Quando falamos em bioética estamos tratando de princípios que, juntos, garantem o respeito, a qualidade e a segurança do atendimento oferecido por um profissional da área da saúde a seu paciente. É a bioética que define que suas ações deverão sempre levar em consideração o respeito e a dignidade do paciente à frente. Esses conceitos também norteiam o posicionamento do profissional perante assuntos polêmicos que se relacionam com a saúde de seus pacientes, como a clonagem, a fertilização in vitro e até mesmo a eutanásia.

Sem a bioética o profissional médico poderia tratar e atuar em prol da saúde de seu paciente da maneira que bem entendesse, sem se preocupar com as consequências emocionais e sociais de seus atos. Por esse motivo ela é o princípio básico de qualquer relação iniciada entre ambas as partes.

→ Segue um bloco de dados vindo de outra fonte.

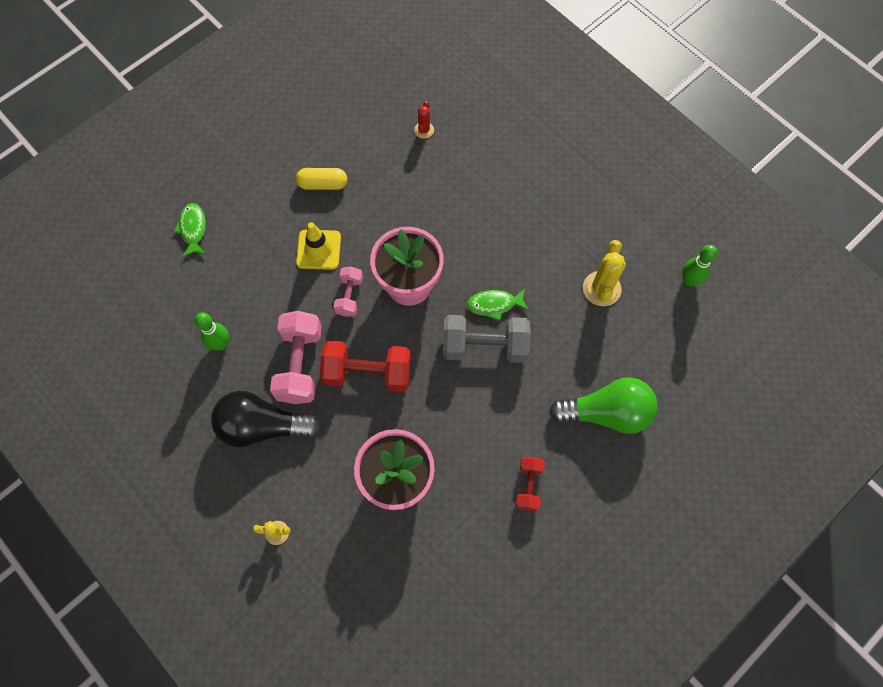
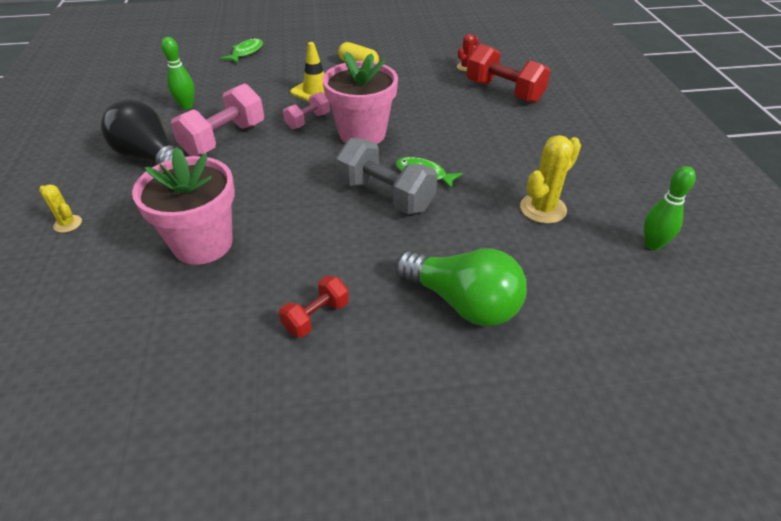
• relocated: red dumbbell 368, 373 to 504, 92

Empatia: o segredo da adesão ao tratamento e da fidelização do paciente

Outra característica básica que faz parte de qualquer relação médico-paciente saudável é a empatia. O termo significa ser capaz de se colocar no lugar de uma outra pessoa, vivenciando uma certa situação sob o ponto de vista dela. O profissional médico que é capaz de sentir empatia por seus pacientes é, sem sombra de dúvidas, muito mais cuidadoso e até mesmo eficiente no tratamento que oferece a cada caso clínico que diagnostica no seu consultório.

A empatia não tem resultado positivo somente na capacidade do médico em compreender o que o paciente precisa naquele momento. Ela também é o principal segredo para garantir a maior adesão dos pacientes a tratamentos que dependem exclusivamente de sua dedicação — como aqueles com cuidados dietéticos ou com ingestão de medicamentos orais — e também aumenta os índices de fidelização em seu consultório. A fidelização, especificamente, acontece porque, na grande maioria das vezes, a empatia resulta em tratamentos bem executados e resultados extremamente satisfatórios, tanto para o paciente quanto para o médico que o propõe.

Cuidado com o excesso de envolvimento com o caso do paciente

Uma das tarefas mais difíceis na relação médico-paciente é saber traçar a linha tênue que divide a empatia do envolvimento por completo no caso do paciente. O médico precisa desenvolver uma capacidade única de conseguir se dedicar ao máximo ao tratamento de um indivíduo — especialmente em doenças crônicas e de difícil controle como, por exemplo, o câncer — sem se deixar envolver emocionalmente com aquela situação.

A emoção, que costuma ser muito importante para qualquer relação construída entre dois humanos, pode afetar significativamente a capacidade do médico em atuar racionalmente no tratamento de alguma condição clínica. A tomada de decisão feita com um pensamento emocional pode prejudicar o resultado de uma intervenção clínica. É por esse motivo que, na grande maioria das vezes, médicos evitam tratar parentes, especialmente filhos e cônjuges, para não correr o risco de falhar quando precisar tomar uma decisão mais dura.

Os três pontos apresentados nesse artigo são essenciais para que qualquer médico consiga estabelecer uma relação médico-paciente eficiente, equilibrada e benéfica para os dois lados. A única maneira de aplicar esses conceitos com eficiência na sua rotina de trabalho é vivenciando, diariamente, as peculiaridades dessa relação, para que o médico aprenda a construir seus próprios conceitos e vivenciar situações únicas com seus pacientes.